En su serie de 408 pacientes a lo largo de 27 años encontró que antecedieron a la instalación de IRA diarrea infecciosa 67%, seguida de broconeumonía 23%, pielonefrítis 10%. En su última serie de pacientes estudiados en el Hospital Infantil de México (1988-1989) encontró diarrea infecciosa 23%, seguida de broconeumonía 17%, sepsis 13%, cardiopatía congénita cianógena 13%, Insuficiencia hepática 6%, síndrome urémico hemolítico 6%, seguidos por enterocolitis necrosante del recién nacido, Apnea neonatal, enfermedad hemorrágica del recién nacido, encefalopatía hipóxico isquémica, tétanos neonatal y meningitis bacteriana 14% en total3.

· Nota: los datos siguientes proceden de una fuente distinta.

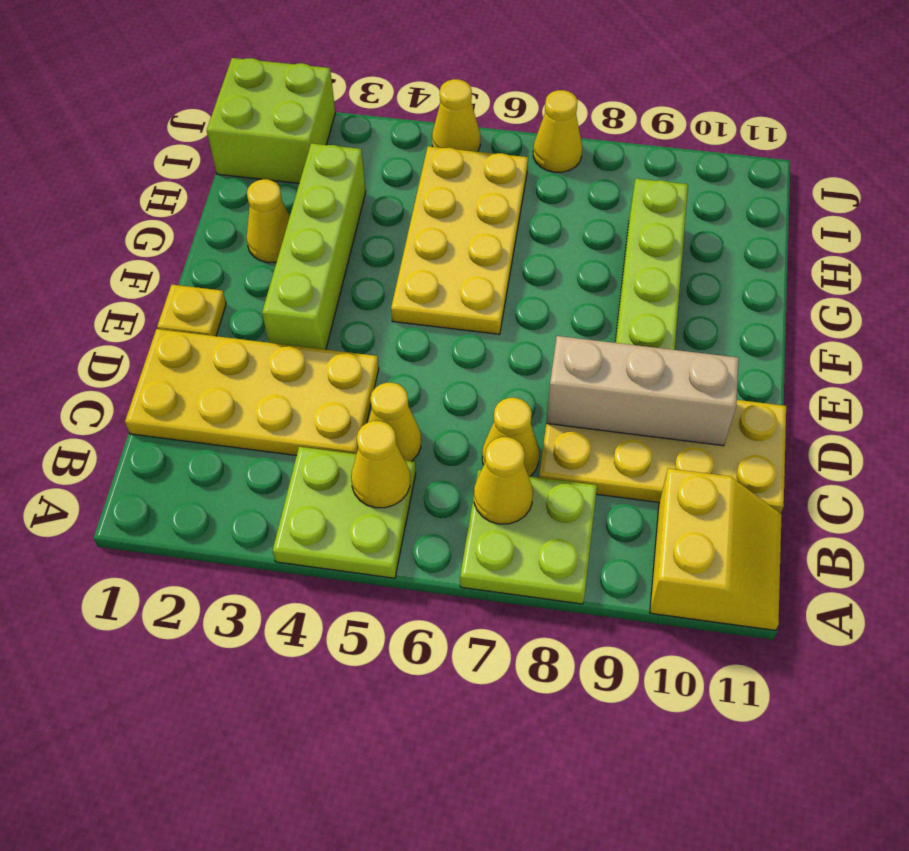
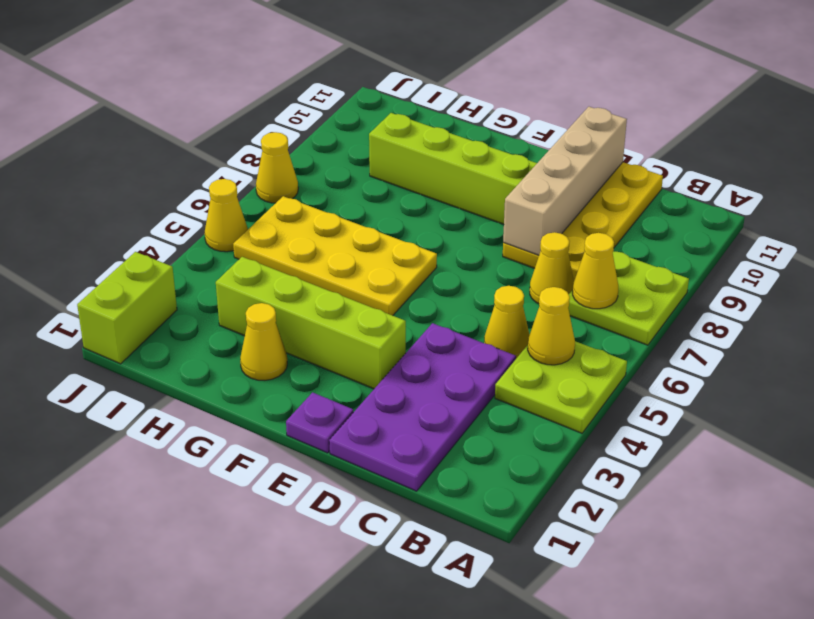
yellow slope A10:B11 level 1 top 10 -> none
yellow plate C1:D4 level 1 -> purple plate C1:D4 level 1
tan brick D8:D10 level 2 -> tan brick D8:D11 level 2
yellow plate E1 level 1 -> purple plate E1 level 1
lime brick I1:J2 level 1 -> lime brick J1:J2 level 1

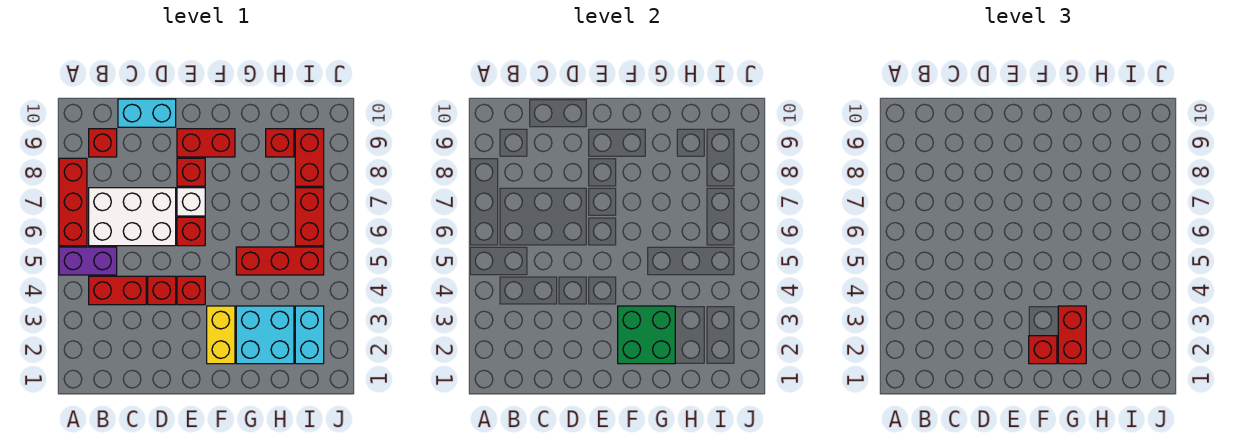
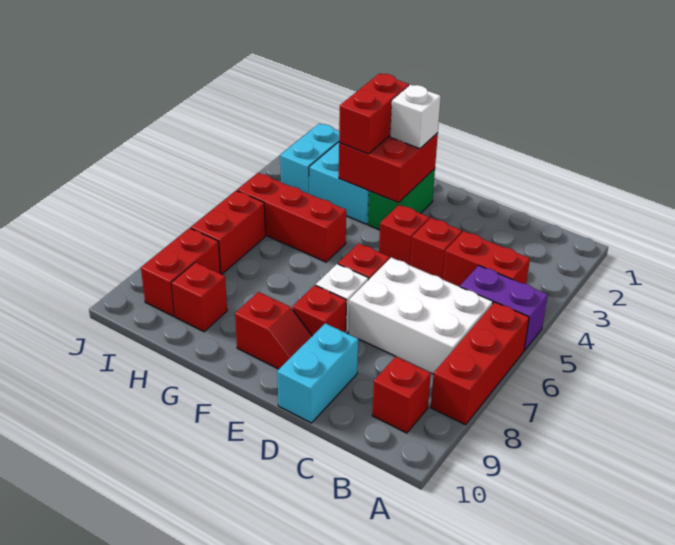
cyan brick C10:D10 level 1 -> cyan brick D9:D10 level 1
red brick E9:F9 level 1 -> red slope E9:F9 level 1 top F
yellow brick F2:F3 level 1 -> green brick F2:F3 level 1
green brick F2:G3 level 2 -> red brick F2:G3 level 2
red brick F2 level 3 -> white brick F2 level 3

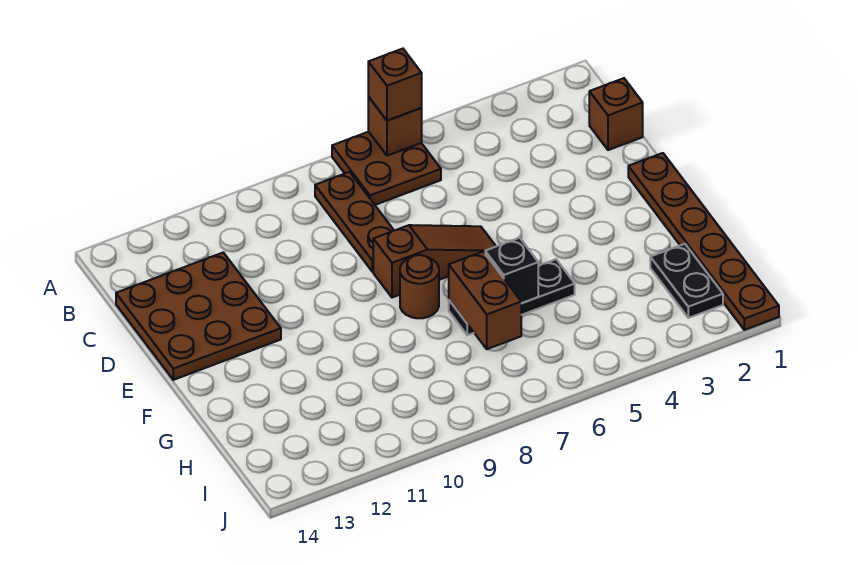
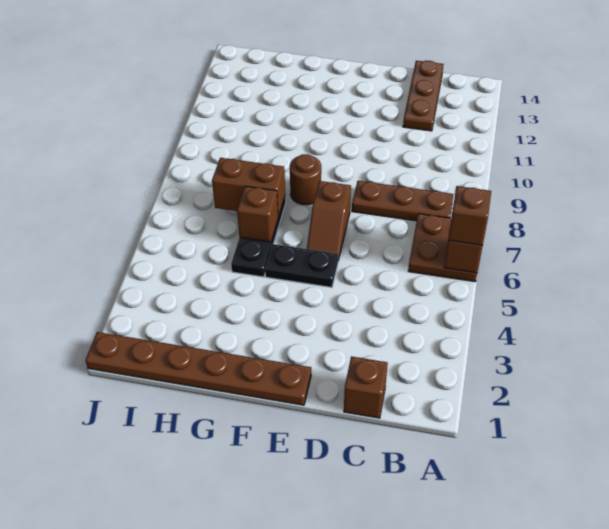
brown plate C12:E14 level 1 -> brown plate C12:C14 level 1
brown slope E6:E8 level 1 top 8 -> brown slope E6:E7 level 1 top 7
black brick G6 level 2 -> brown brick G6 level 2
black plate H2:I2 level 1 -> black plate E5:F5 level 1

En nuestro medio hemos manejado 102 pacientes con IRA, diagnosticados a lo largo de 18 años (Hospital Militar Central, Clínica del niño, Clínica infantil colsubsidio, Hospital infantil Lorencita Villegas de Santos).

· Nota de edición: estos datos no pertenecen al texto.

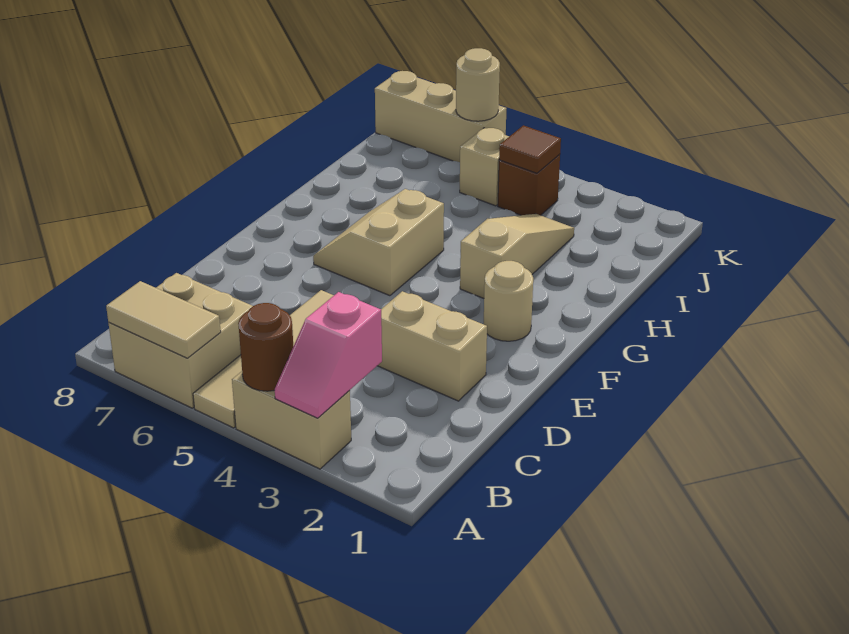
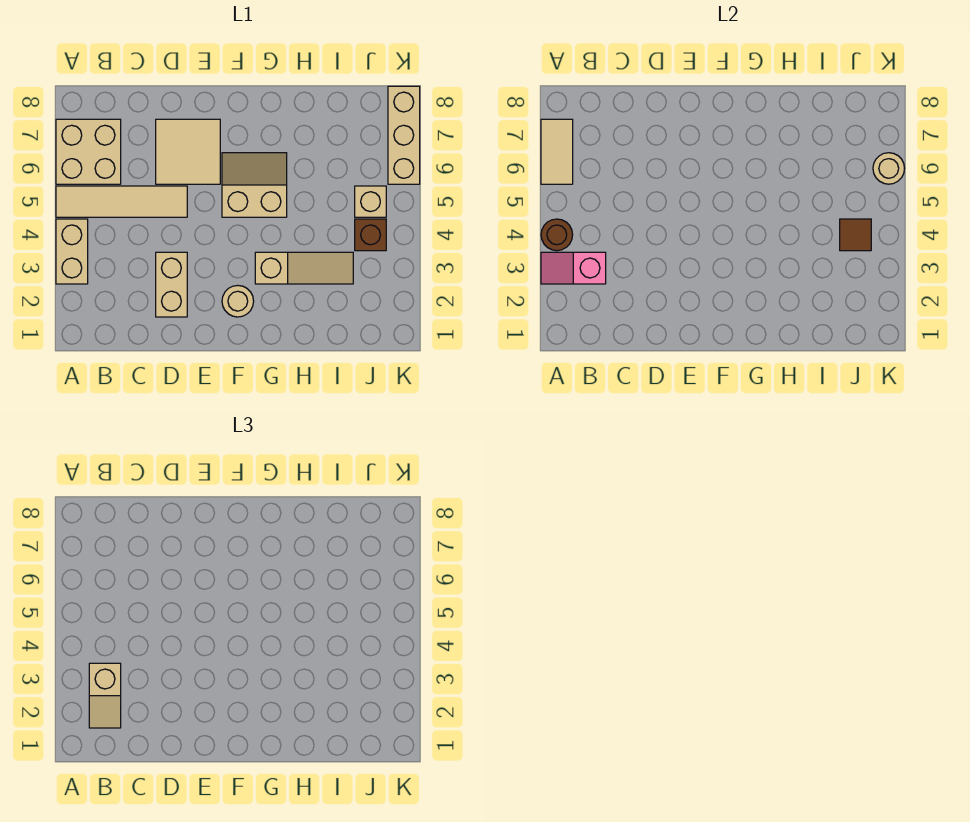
none -> tan slope B2:B3 level 3 top 3
none -> tan tile D6:E7 level 1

De los 102 pacientes 26 fueron neonatos (25,49%) y 76 lactantes y niños mayores (74,51%).

En el período neonatal la IRA prerenal fue el primer diagnóstico con 23 pacientes (88%) seguida de la asfixia perinatal con 3 pacientes (12%).

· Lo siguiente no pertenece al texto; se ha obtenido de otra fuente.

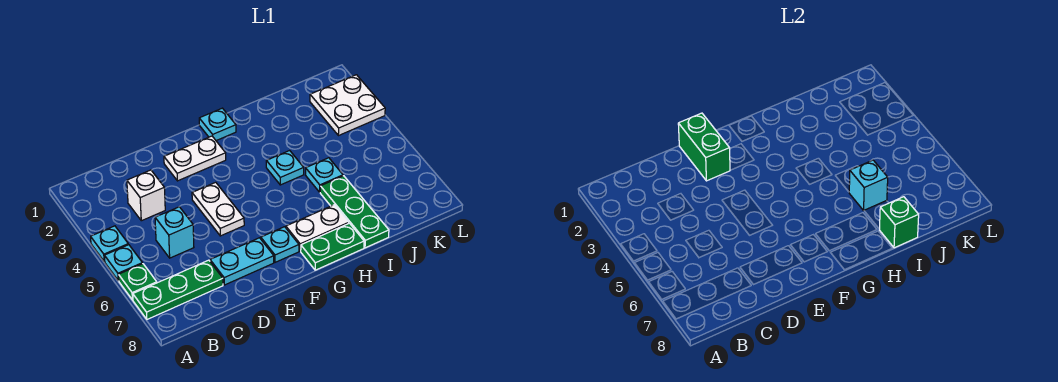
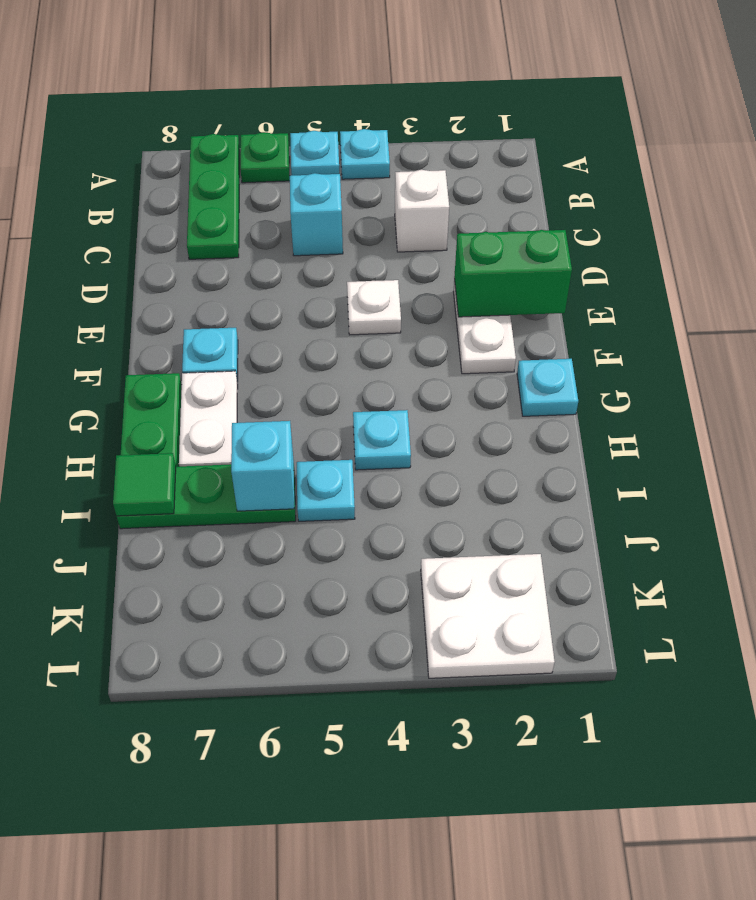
cyan plate D7:E7 level 1 -> none
white plate E4:E5 level 1 -> white plate E4 level 1
green brick I8 level 2 -> green tile I8 level 2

Por fuera del período neonatal la primera causa de IRA fue el síndrome hemolítico urémico con 46 pacientes (60,5%), seguida del síndrome nefrítico agudo con 18 pacientes (23,68%), choque séptico 5 pacientes (6,6%), choque hipovolémico 5 pacientes (6,6%), uropatía obstructiva 1 paciente (1,3%) y nefrotoxicidad por aminoglucósidos 1 paciente (1,3%).

Definición

Oliguria: Diuresis inferior a 300cc/m2/día o menor a 12 cc/m2/hora en mayores de 10 Kg. (este es el volumen mínimo necesario para excretar la carga diaria de solutos que es de aproximadamente 500mOsm/24 horas) en lactantes diuresis inferior a 1cc/Kg./hora o 0,5 cc/Kg./hora en neonatos.

Algunos autores postulan como oliguria una diuresis inferior a la esperada para el aporte diario de líquidos que permita balances hídricos positivos progresivos que puedan progresar a hipervolemia, datos estos que se pueden objetivizar mejor con el peso cuidadoso y frecuente de los pacientes.

Anuria: Definida como el cese del gasto urinario, algunas escuelas consideran anuria diuresis menor de 0,5 cc/Kg./hora a cualquier edad o diuresis menor de 100cc/m2/día.

Poliuria: En IRA definida como diuresis de 2cc/Kg hora o mayor asociada a elevación de creatinina y nitrógeno uréico (50% de las IRA cursan con gasto urinario normal o elevado)4,5.

Etiología

En nuestro medio la primera causa de IRA es el síndrome hemolítico urémico2, el cual progresa a IRA en el 80% de los casos; en paises en vía de desarrollo cómo el nuestro la azohemia prerenal es la primera causa de IRA, y dado que es un estado reversible se debe prestar especial cuidado a todas las entidades que puedan comprometer la perfusión renal, la principal causa son los episodios diarréicos con hidratación inadecuada o retrasada, y los cuadros de choque séptico de cualquier etiología.

Otras causas que deben considerarse son los post operatorios especialmente si cursaron con hipotensión durante la cirugía y el post operatorio cardiovascular, el cual curso con isquemia renal prolongada, que puede llevar a diálisis durante la recuperación; en el neonato los cuadros que cursan con bajo gasto deben ser vigilados y anticiparse a la eventualidad de un cuadro de IRA, por ejemplo la asfixia perinatal y el choque séptico, especialmente el asociado a enterocolitis necrosante.

Entre las causas renales en nuestro medio se debe estar alerta ante la posibilidad de un síndrome hemolítico esté o no asociado a prodromo gas-trointestinal.

Dentro del contexto de la lesión renal intrínseca se deben diferenciar básicamente tres etiologías principales: glomerulares donde resalta la glomerulonefrítis aguda post estreptocóccica, tubulares generalmente secundarias a nefrotóxicos y lesiones vasculares donde se encuentra el síndrome hemolítico urémico, la obstrucción de la arteria renal y la trombosis de la arteria renal6. Entre las causas post renales obstructivas es importante tener en cuenta los cuágulos de hemoglobina durante los episodios de hemoglobinuria o en los episodios de sangrado del paciente hemofílico, neoplasias retroperitoneales e intraabdominales, la vejiga neurogénica, abscesos retroperitoneales y las anomalías congénitas uretrales o vesicales (ver tabla No 1 y 2).